The story of the Habib family is typical of those of several other of the Coptic families. They were preparing for the wedding of their daughter in two weeks’ time—many Copts hold weddings at that time since there are no fasts then. Yet the loss of lives, homes, and property turned the joy into grief.
On Thursday evening, once the body of Sedqy was discovered, tension gripped the hamlet.
The Muslim villagers were livid, and accused the Copts of having killed him, but they had no evidence to back their claim. During Friday prayers the following day, the Copts felt something ominous was up when the mosque microphone was muted, a totally irregular act. Many Copts left the hamlet since they sensed trouble brewing.
At around 6pm, a Muslim mob surrounded the Coptic quarter in the hamlet. They started with Sarophim’s house, whose family fled to the neighbouring Habibs, as did the Tawadros family, all of whom are neighbours. The Copts called the police.
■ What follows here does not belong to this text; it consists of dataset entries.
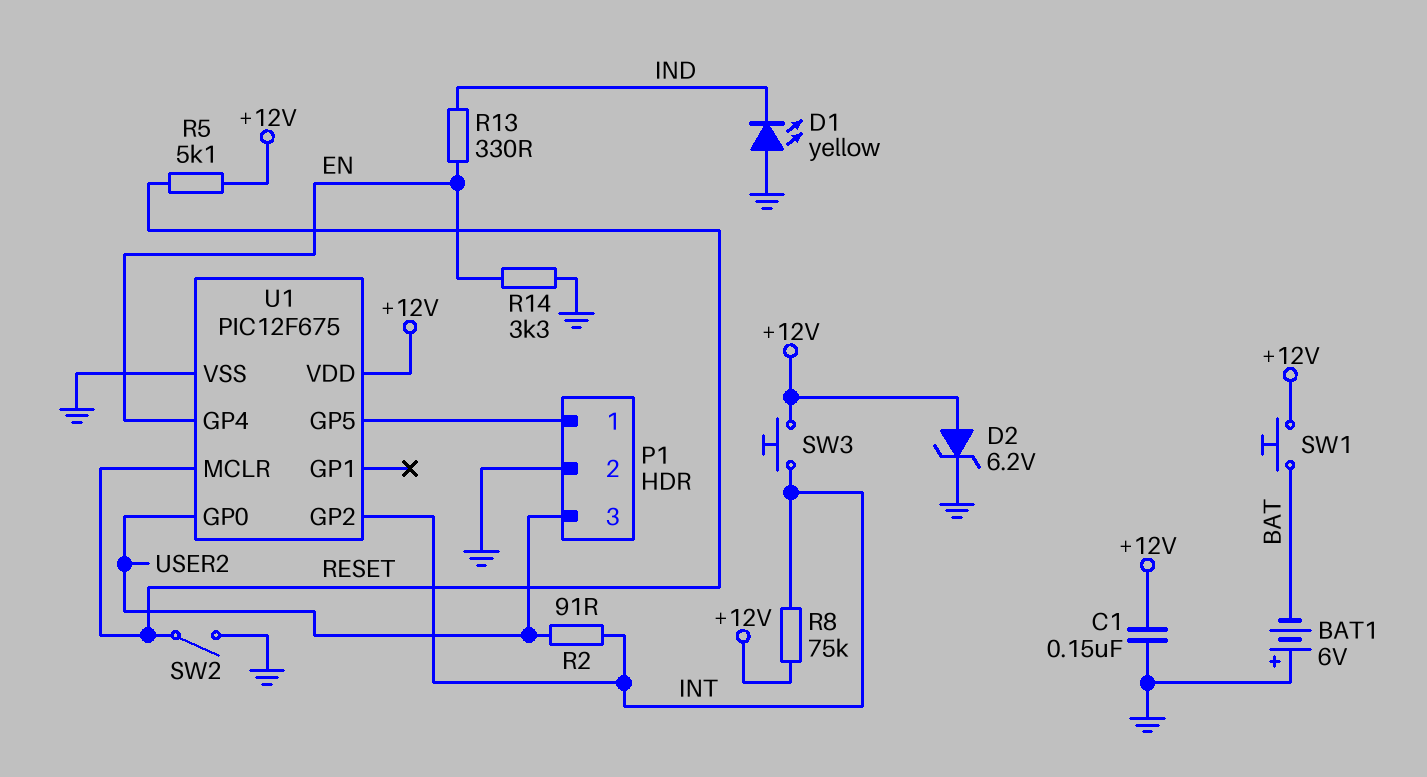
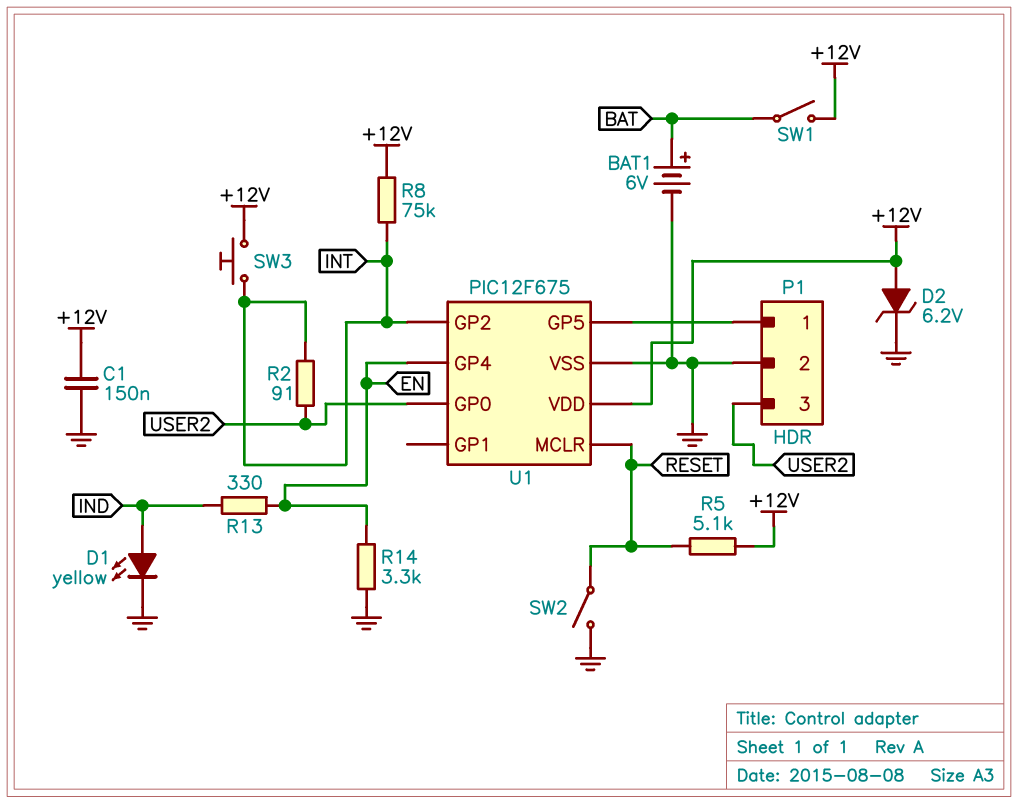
BAT1: 6V (plus GND, minus BAT) -> 6V (plus BAT, minus GND)
D1: LED yellow (A GND, K IND) -> LED yellow (A IND, K GND)
SW1: button (+12V, BAT) -> switch (+12V, BAT)

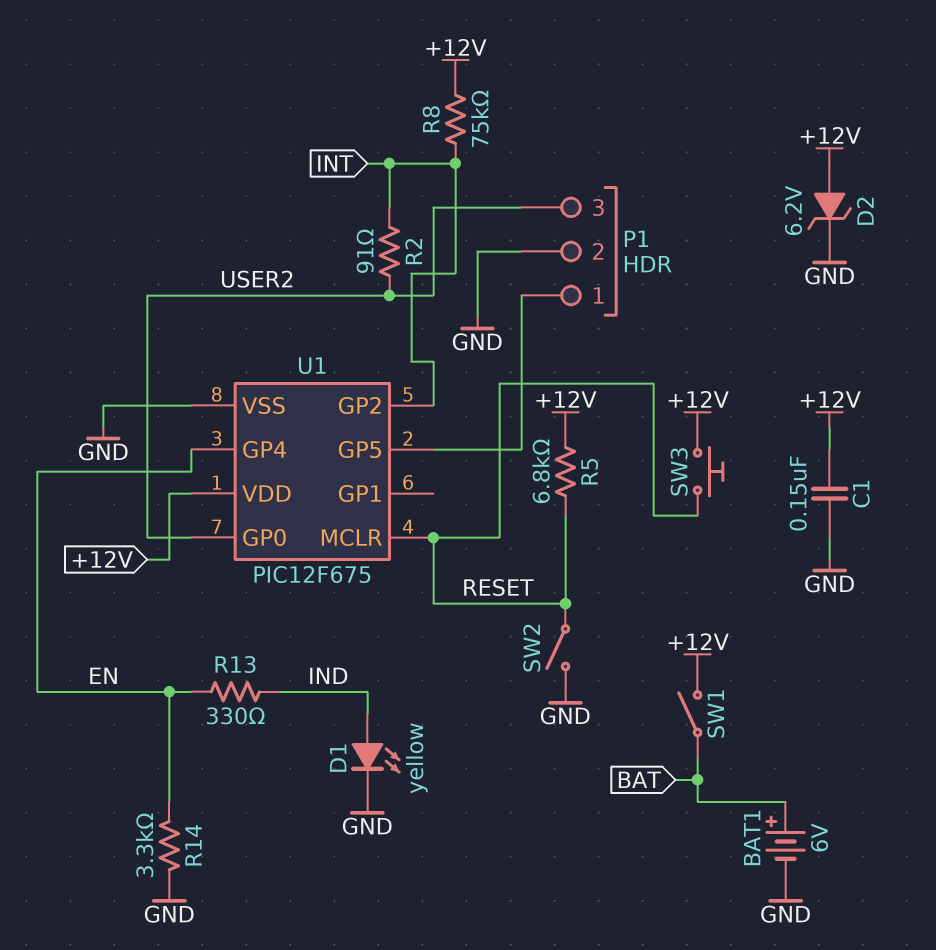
R5: 5.1k (+12V, RESET) -> 6.8k (+12V, RESET)
SW3: button (+12V, INT) -> button (+12V, RESET)

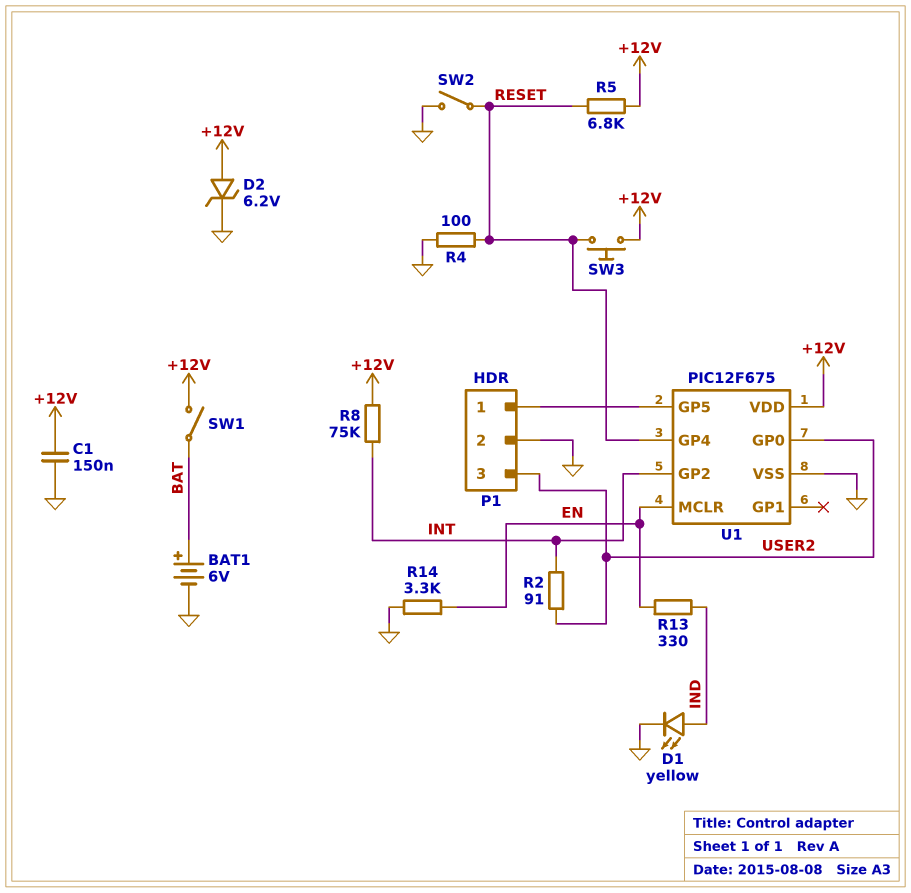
R4: none -> 100 (GND, RESET)
U1 pin GP4: EN -> RESET
U1 pin MCLR: RESET -> EN

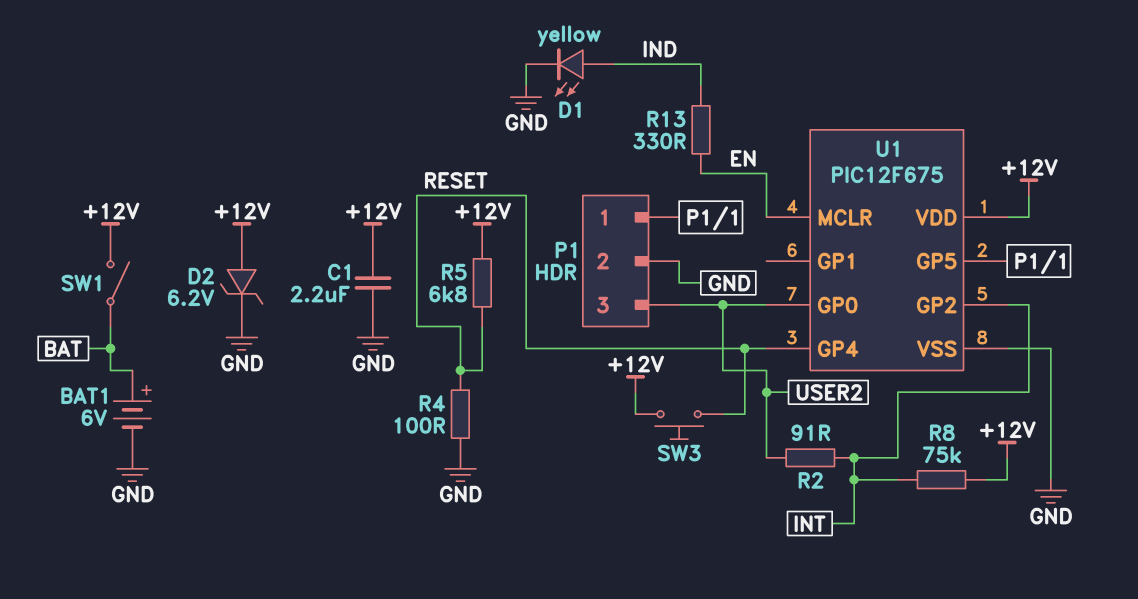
C1: 150nF (+12V, GND) -> 2.2uF (+12V, GND)
R14: 3.3k (EN, GND) -> none
SW2: switch (GND, RESET) -> none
Girgis Habib, brother of the two Habibs who were killed, says that the police evacuated only the women and children. When they saw him holding his twins and trying to protect them, the police took him off with the women and children. But no other men were allowed on the police vehicle. “They took us to the church, but left the criminals to attack our men, and vandalise and burn our homes.”
The Catholic researcher Mary al-Sameen posted a story she said she took from Anba Y’annis Zakariya, Bishop of the Coptic Catholics in Luxor. Sameen says that, according to Anba Yu’annis, the prosecution’s investigation proved the innocence of the Copts who were accused of killing Sedqy. Sedqy’s sister testified that it was Sedqy’s brother who killed him when he discovered an illicit relation between Sedqy and that brother’s wife. The sister, Sameen says, is now under pressure to rescind her testimony. “Till when,” Anba Yu’annis says, “will the Copts be victimised and used as scapegoats in problems they have nothing to do with? Even now, the families of the dead are being threatened to give no information to the police, and to ‘conciliate’ with the aggressors instead. So far, the Copts have resisted these threats.”
Hard days ahead
During the Third Day Prayers that were held for the Coptic victims, and over which Anba Pimen, Bishop of Naqada and Qous presided, he gave a strong-worded sermon that had the congregation break into applause several times.
Anba Pimen told the mourners that Pope Tawadros was following their case very closely,
especially with the relevant authorities. He insisted that there can be no ‘conciliation’—a traditional ‘conciliation’ between victim and aggressor requires the victim to relinquish all legal rights—until the legal proceedings take their course.
“Do not be scared, be strong,” Anba Pimen said. “The Church has offered so many martyrs before, and will continue to offer others. Among the most recent who met their death because they believed in Christ was Father Mina Aboud of Arish. The coming days will be even harder, and many people will die and earn the crown of everlasting glory. No one will be spared; neither bishops, priests or laity.
“We pray continuously for Egypt, which was blessed by Christ, and for our Church. We must never forget that ‘the gates of hell will not prevail against her’. We do not fear and will not fear; we are not wicked neither are we cowards; but we have the spirit of God inside us. So I say: do not fear.
“Be men; don’t ever give up your rights, don’t conceal the truth or be afraid to testify. God will protect you; He is the God of truth. Material losses come and go, but the blood that was spilt and the spirit can never be restored.”
The congregation broke into applause when Anba Pimen said: “Why should any of you be afraid? What have you to lose now? Your homes and property have been vandalised and your brothers killed; if you get killed we’ll pray for you, but don’t lose courage; don’t lose honour. And if we cannot get our rights by law here and now, heavenly justice will never fail us.”